TI-Panne: 116.000 Arbeitsunfähigkeitsbescheinigungen an Arztpraxis geschickt

Berlin – Bei der Versendung von elektronischen Arbeitsunfähigkeitsbescheinigungen (eAU) in der Telematikinfrastruktur (TI) ist es zu einer erheblichen Panne gekommen. Laut Angaben der Gematik wurden zwischen September und Juni 116.466 Nachrichten, die größtenteils eAU enthielten, fälschlicherweise an eine einzelne Arztpraxis geschickt statt an die zuständige Krankenkasse.
Erst als sich das Systemverhalten änderte und die Praxis ihren Softwareanbieter um Hilfe bat, hatte sie nach Darstellung der Gematik das erhöhte E-Mail-Aufkommen bemerkt. Aufgrund technischer Begebenheiten sei ein großer Teil der über die Anwendung Kommunikation im Medizinwesen (KIM) versendeten Nachrichten erst in den zurückliegenden beiden Monaten zugestellt worden.
Deshalb sei das Problem über einen längeren Zeitraum unerkannt geblieben. Es sei nach aktuellem Kenntnisstand wahrscheinlich, dass die Praxis aus technischen Gründen die fehlgeleiteten E-Mails nicht habe öffnen können, hieß es von der Gematik. Am 30. Juni habe der KIM-Anbieter dann die Gematik über den Fehler in Kenntnis gesetzt.
Eigentlich waren die eAU für die AOK Niedersachsen bestimmt gewesen. Nach Angaben der Gematik war der Grund für die Fehlleitung wahrscheinlich eine fehlerhafte Implementierung in Praxisverwaltungssystemen von einigen Herstellern.

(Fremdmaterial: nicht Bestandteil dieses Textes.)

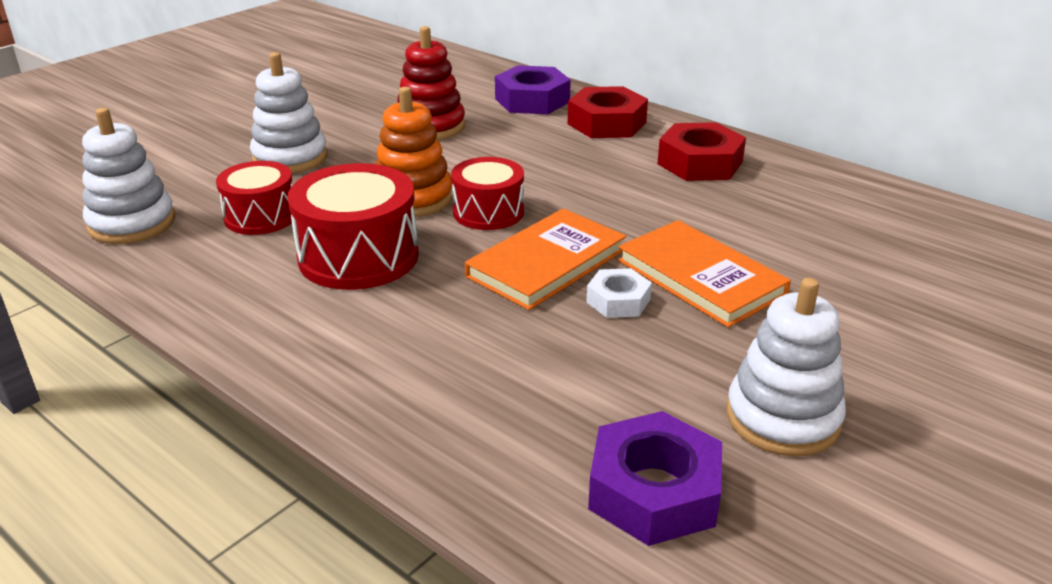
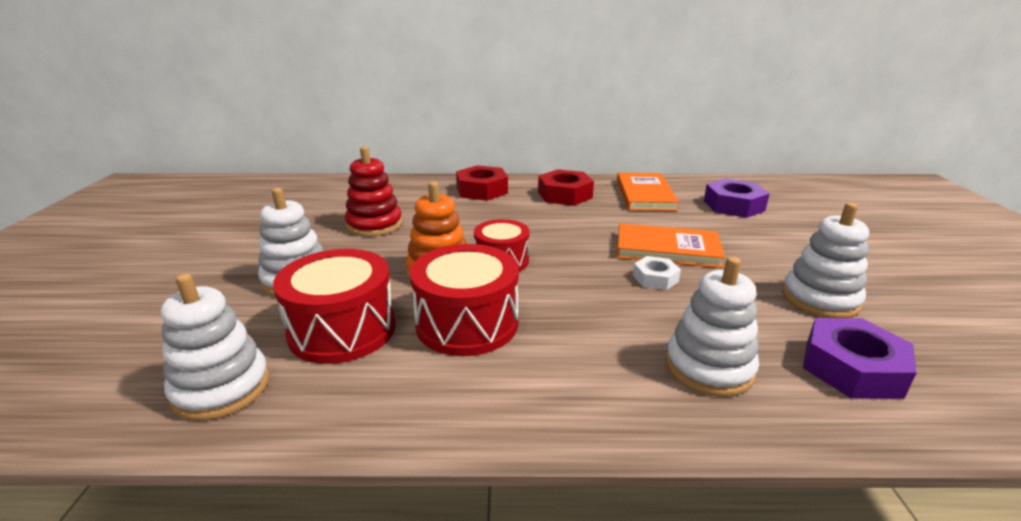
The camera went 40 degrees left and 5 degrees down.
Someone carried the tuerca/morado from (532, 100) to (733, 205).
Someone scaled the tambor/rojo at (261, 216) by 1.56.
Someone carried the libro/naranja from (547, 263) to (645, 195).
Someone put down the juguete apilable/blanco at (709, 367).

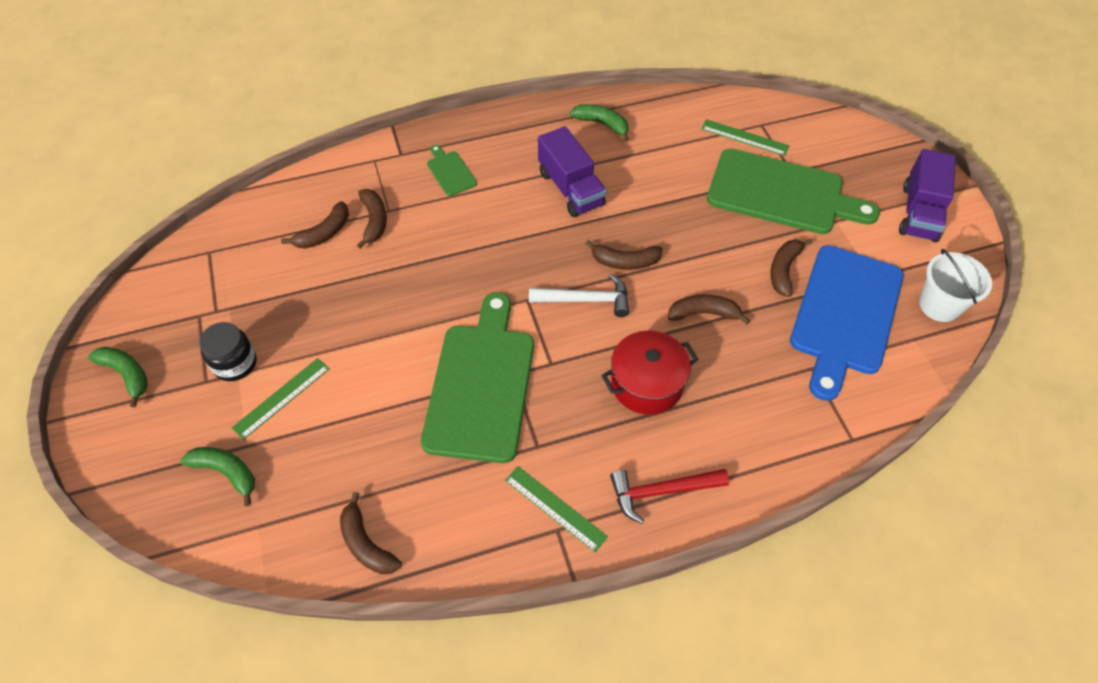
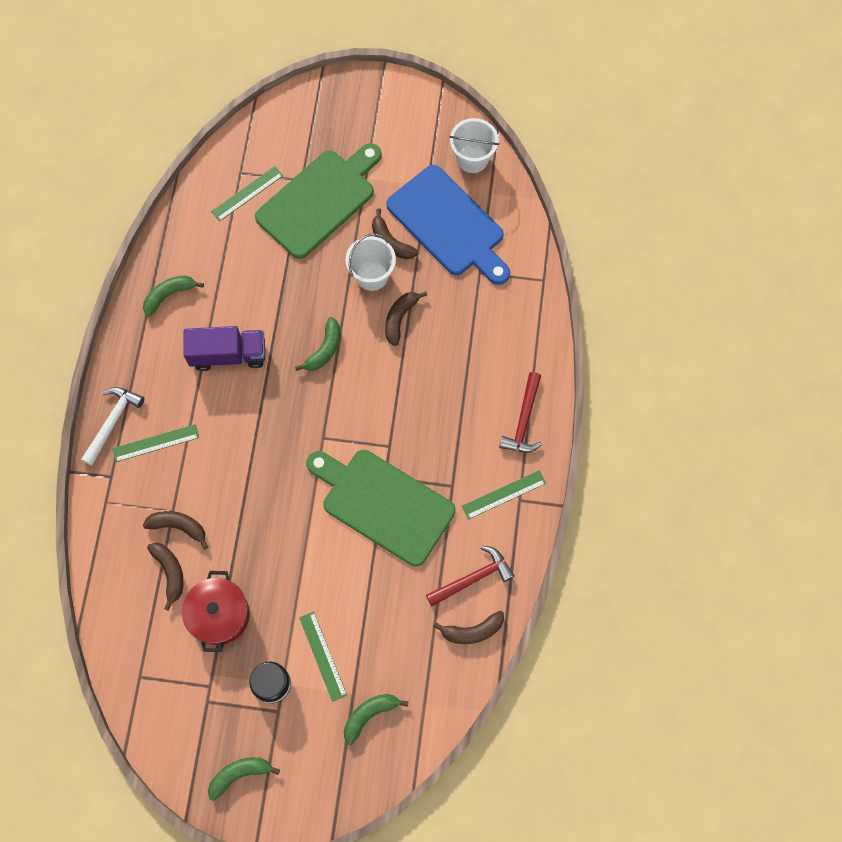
The camera went 65 degrees left and 15 degrees up.
Someone swapped the tabla de cortar/verde at (450, 172) for the regla/verde at (156, 443).
Someone took away the camión/morado at (919, 212).
Someone repainted the plátano/marrón at (625, 261), which became the plátano/verde at (324, 349).
Someone carried the martillo/blanco from (585, 300) to (112, 422).
Someone carried the olla/rojo from (646, 384) to (219, 615).
Someone put down the balde/blanco at (372, 275).
Someone put down the martillo/rojo at (472, 578).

Krankenkassen werden genau wie Arztpraxen auch durch Identifizierungsnummern im Verzeichnisdienst (VZD) in der Telematikinfrastruktur (TI) gekennzeichnet. Allerdings haben demnach einige Praxisverwaltungssysteme keine eindeutige Zuordnung bei der Identifizierung der betroffenen Krankenkasse und der Praxis gewährleistet, was auf eine fehlende technische Implementierung seitens einiger Primärsystemhersteller zurückzuführen gewesen sei.
Um weitere Fehlleitungen von KIM-Nachrichten zur betroffenen Praxis zu unterbinden, sei die KIM-Adresse unmittelbar nach Bekanntwerden des Problems aus dem Verzeichnisdienst entfernt worden. Die Gematik forderte die betroffenen Primärsystemhersteller nun erneut auf, die seit 2022 geltende Prüfpflicht umgehend umzusetzen.

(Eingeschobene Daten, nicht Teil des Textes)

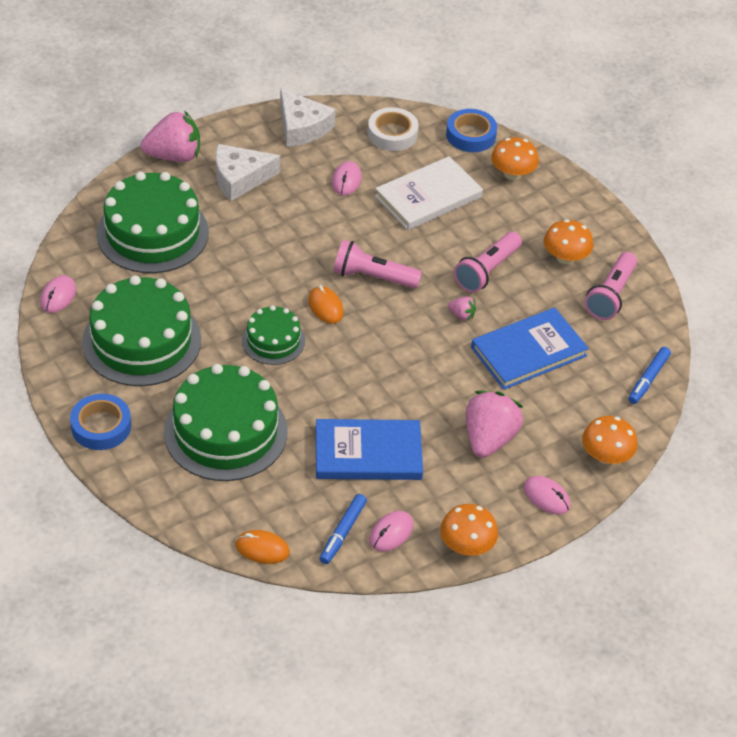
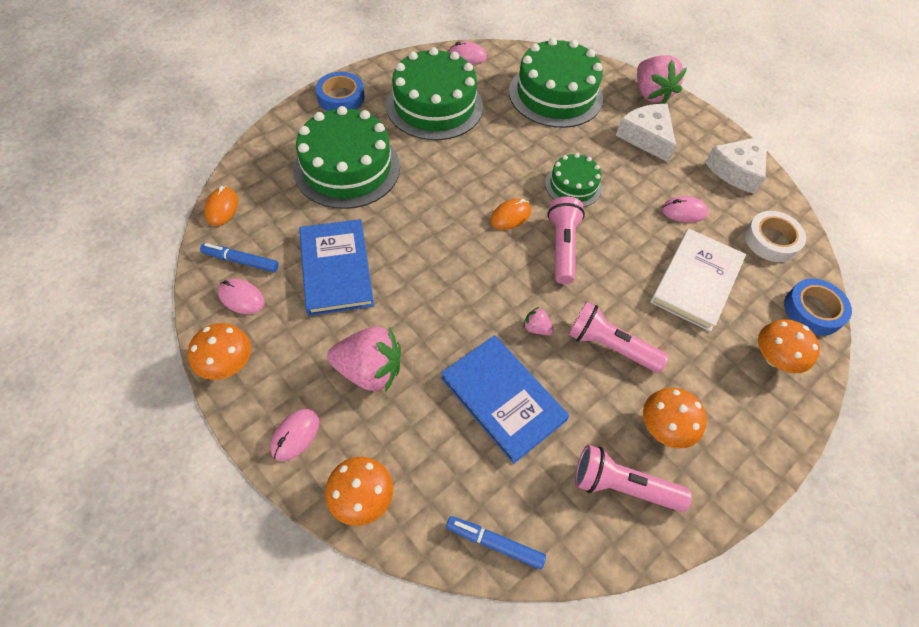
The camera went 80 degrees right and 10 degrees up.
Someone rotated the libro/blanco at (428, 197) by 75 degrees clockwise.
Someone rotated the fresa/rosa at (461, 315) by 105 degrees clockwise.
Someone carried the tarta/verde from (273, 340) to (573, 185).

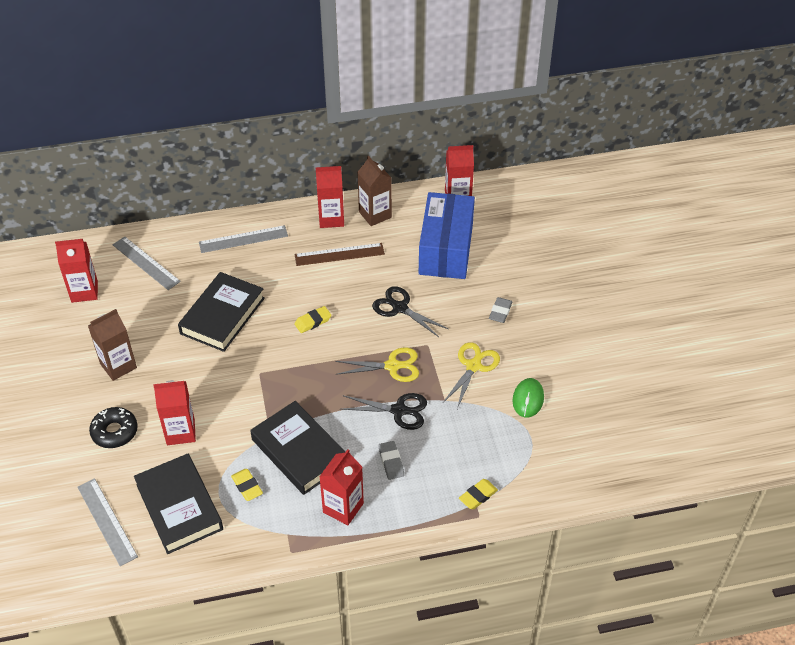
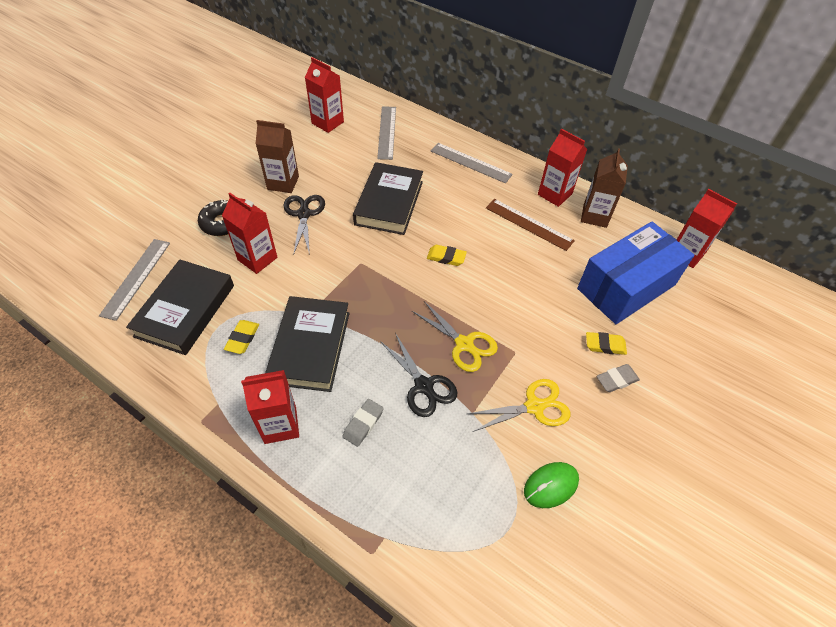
The camera went 45 degrees right and 5 degrees up.
Someone rotated the libro/negro at (222, 316) by 60 degrees counterclockwise.
Someone carried the tijeras/negro from (400, 308) to (304, 214).
Someone carried the goma de borrar/amarillo from (478, 496) to (605, 345).

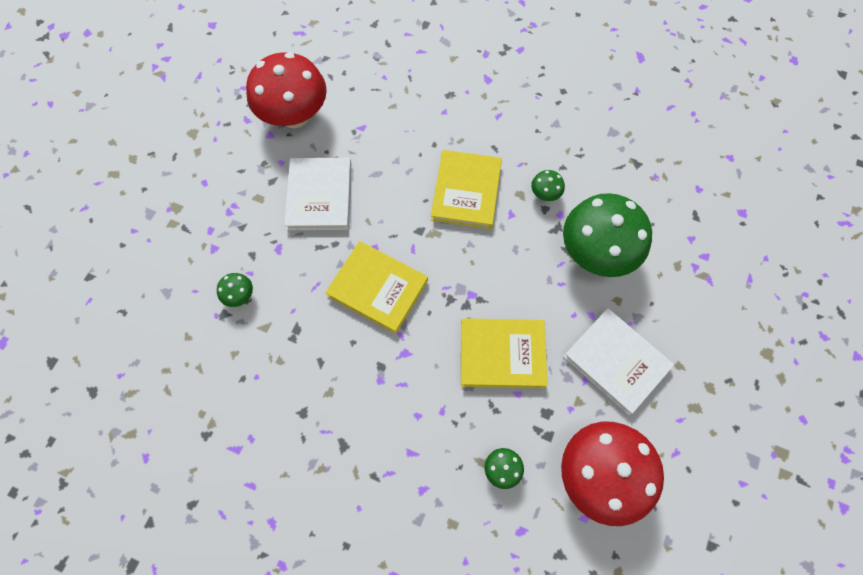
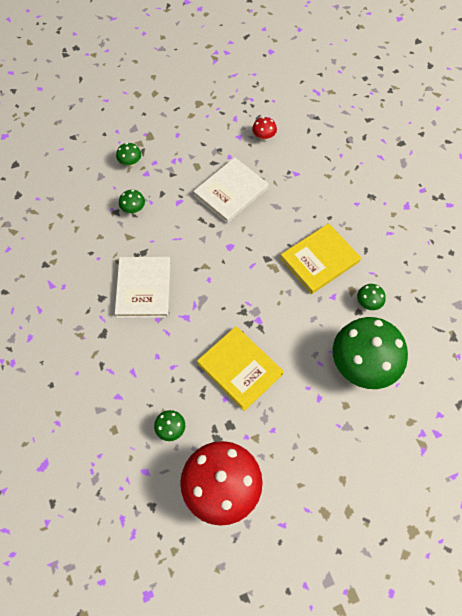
The camera went 45 degrees right and 5 degrees down.
Someone scaled the seta/rojo at (295, 116) by 0.41.
Someone took away the libro/amarillo at (377, 288).
Someone carried the libro/blanco from (616, 361) to (143, 289).
Someone put down the seta/verde at (130, 163).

Der Vorgang unterliege zudem besonderen berufsrechtlichen und strafrechtlichen Vorgaben, weil die Weitergabe an einen Berufsgeheimnisträger erfolgte. Der Bundesbeauftragte für den Datenschutz und die Informationsfreiheit (BfDI) sei über den Vorfall in Kenntnis gesetzt worden und werde im Rahmen weiterer Analysen durch die Gematik informiert.
Trotz der Fehlleitung seien allerdings keine Zugriffe von Unbefugten außerhalb der TI möglich gewesen, versichert die Gematik.